Working with External Cassandra Database

The embedded Cassandra service used by the Iotellect server is sufficient for a wide range of use cases, but exceptionally large or specialized systems may require unique database configurations. Iotellect offers the flexibility to connect with an external Cassandra instance, giving administrators detailed control over the database infrastructure.

Deploying a High-Performance External Cassandra Instance

By default, the Iotellect server configures the embedded Cassandra service by applying databaseCassandra* parameters from its own configuration (server.xml by default) and some hard-coded values.

In order to configure a high-performance Cassandra instance, use the external configuration file cassandra.yaml. This file is the default way for configuring a standalone installation of Cassandra DB. All the supported parameters are described in the official Cassandra documentation.

To use this feature:

  1. Install Java 8 or JDK 8.

  2. Install (unpack) the latest version of Cassandra.

  3. Edit config/cassandra.yaml

    • Configure data directory and commitlog directory (preferably to different physical drives).

    • Set start_rpc to true.

    • Specify the IP address of the Cassandra server in seeds, listen_address and rpc_address.

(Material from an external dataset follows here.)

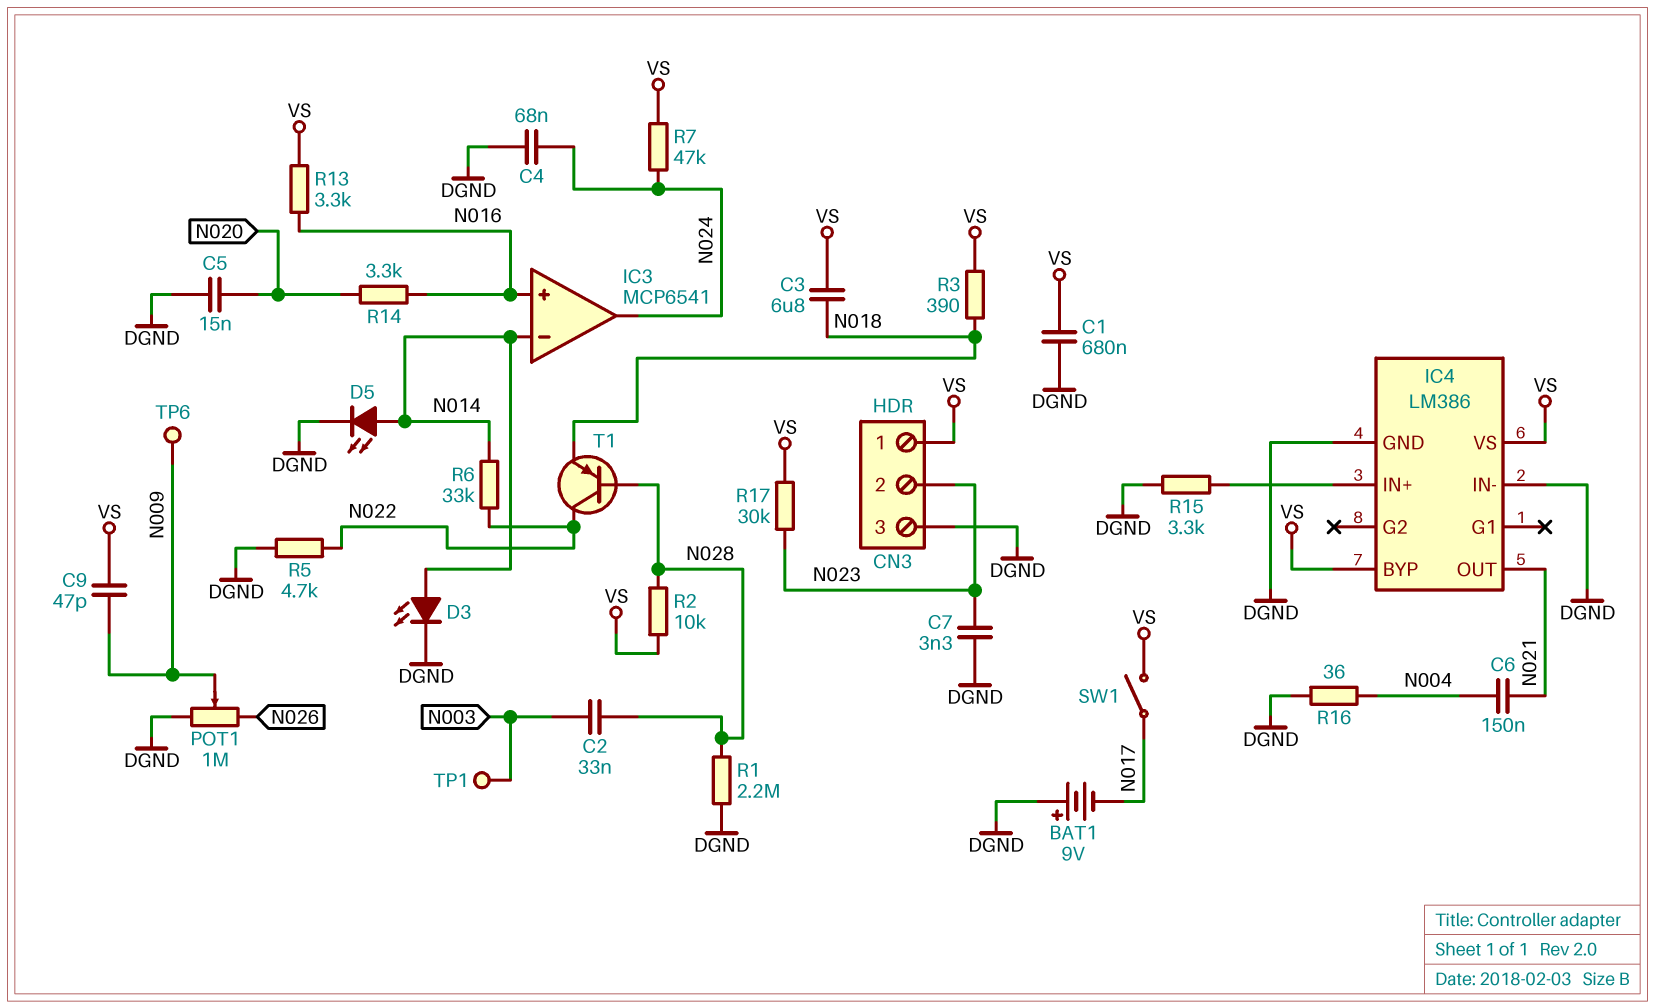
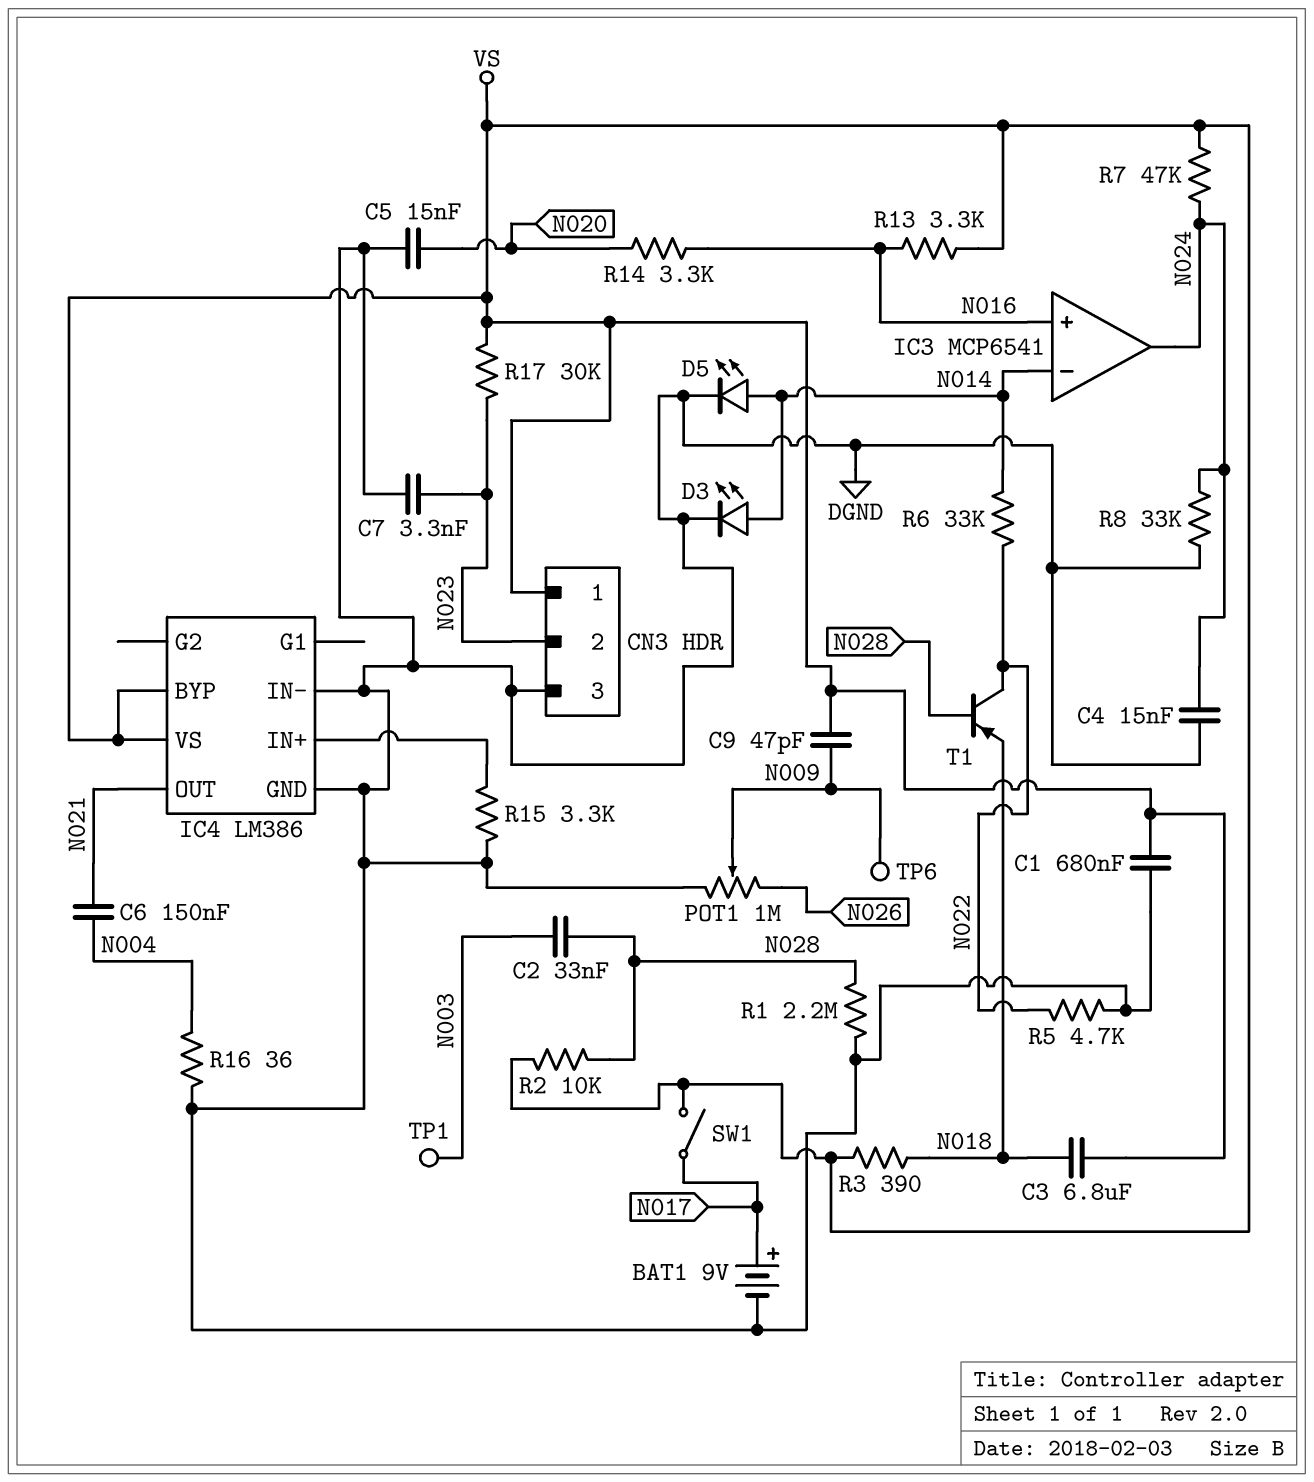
BAT1: 9V (plus DGND, minus N017) -> 9V (plus N017, minus DGND)
C4: 68nF (DGND, N024) -> 15nF (DGND, N024)
R8: none -> 33k (DGND, N024)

      If you modify the listen_address in your cassandra.yaml file to an IP address other than 127.0.0.1, you must also specify this address in the Iotellect server server.xml with the following option:

      databaseCassandraHost>your_cassandra_ip_address</databaseCassandraHost>
  4. Set JAVA_HOME environment variable to JRE/JDK's root folder.

  5. Set CASSANDRA_HOME environment variable to Cassandra installation folder.

  6. Edit bin/cassandra

    • Change Xms and Xmx settings to a higher value, leaving at least 2-4 Gb of RAM for an operating system.

  7. Launch bin/cassandra and make sure Cassandra started listening for incoming connections.

  8. Enable the “Use External YAML Configuration File" flag in Database tab of Server Configuration page and reset the server.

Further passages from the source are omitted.